The U.S. has 12,000 miles of inland waterways. Across those 12,000 miles, it moves 600 million tons of cargo annually, including 60 percent of the nation’s grain exports, 22 percent of coal used for generating electricity and 22 percent of domestically produced petroleum and petroleum products.
U.S. production of all three – grain, coal and petroleum products – has been rising exponentially in recent years. The question is can the inland waterways system – much of which is nearing the end of its normal life expectancy – continue to handle the increase?
Brig. Gen. Peter DeLuca, who recently retired as commander of the Mississippi Valley Division of the U.S. Army Corps of Engineers, says that answer will depend on implementation the Water Resources Reform and Development Act of 2014 and how much the U.S. is willing to invest in adapting and improving the system.
In the second part of an interview that followed his presentation to a group of congressional staff members and Delta Council leaders aboard the Motor Vessel Mississippi in August, DeLuca discussed the implementation of the new law.
“The Water Resources Reform and Development Act has several provisions in it telling the Corps to re-examine how our systems operate under these extreme weather events, flooding and drought so that we can adapt properly,” he said.
DeLuca said the Corps of Engineers is going through the law’s provisions, determining how best to implement them and making sure they don’t conflict with other laws.
“We’re doing that now, for section after section,” he said. “We’re working on the ones we believe are most important first and attacking those so we can issue that guidance so we can start taking action on steps in the field.
“My personal view is I would like to see us take some interim steps under interim guides til the final guidance is there. But clearly the first check – are there any laws that conflict with this – has to be done before we do anything.”
The Corps of Engineers is also conducting interactive sessions with stakeholders at the district and division levels and in Washington on their views on what the provisions of the WRRDA Act mean to them and what should happen on the ground.
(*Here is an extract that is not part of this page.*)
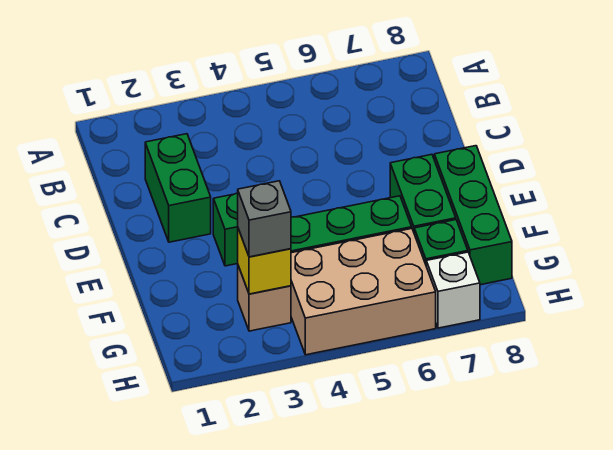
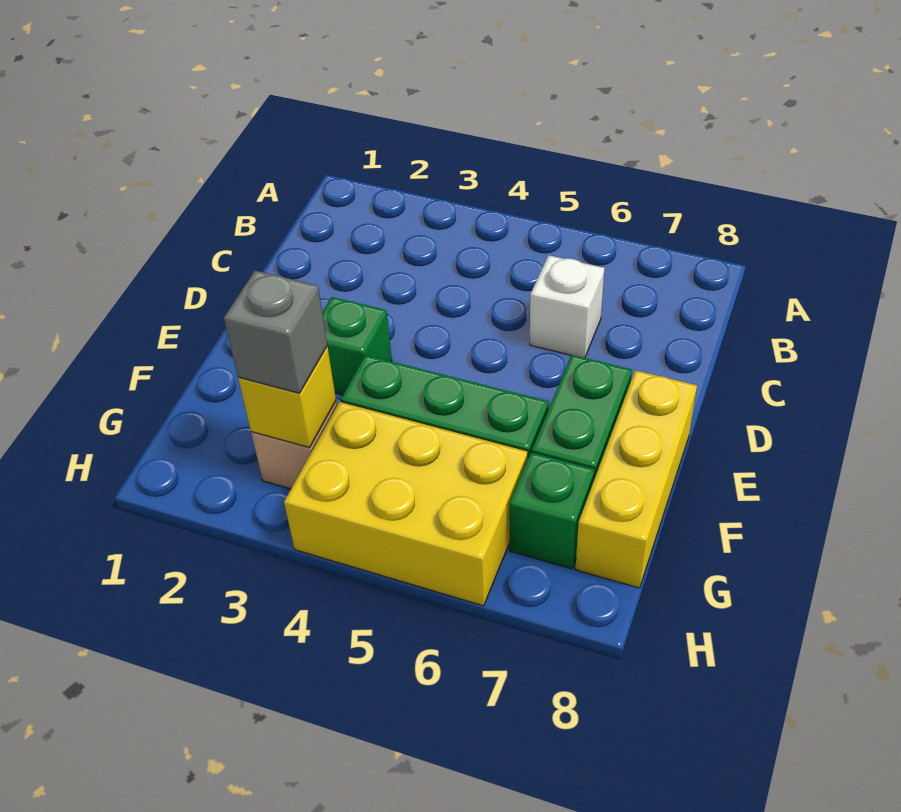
green brick C2:D2 level 1 -> none
green brick E8:G8 level 1 -> yellow brick E8:G8 level 1
tan brick G4:H6 level 1 -> yellow brick G4:H6 level 1
white brick H7 level 1 -> white brick C6 level 1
Those will continue until the end of September.
“That input will help to guide how we seek to craft that implementing guidance, and, in my opinion, to exploit as much freedom as the Congress is authorizing us to use because that’s what’s good for the country, and it will allow the most amount of innovation.”
In his presentation and in the interview, DeLuca questioned the wisdom of trying to pay down the federal deficit at the same time the country is struggling to recover from its worst economic crisis since the 1930s Depression.
“I think some of the confusion occurs in trying to escape from the Depression – it wasn’t the Great Depression like the one my father lived through – but still it was a depression,” said DeLuca, who studied under a fellowship to the Harvard’s John F. Kennedy School of Government.
“We have one of the slowest recoveries in the history of our country occurring now, and it’s sputtering. We had no growth last quarter. We think this quarter we’re growing again, but we won’t know for a couple of months.”
When a country is trying to emerge from a depression, DeLuca says, “that is the wrong time to seek to pay down your debt because federal government countercyclical spending is designed to counter balance the lack of economic activity in the private sector and reduce the impact of those depressions and recessions.”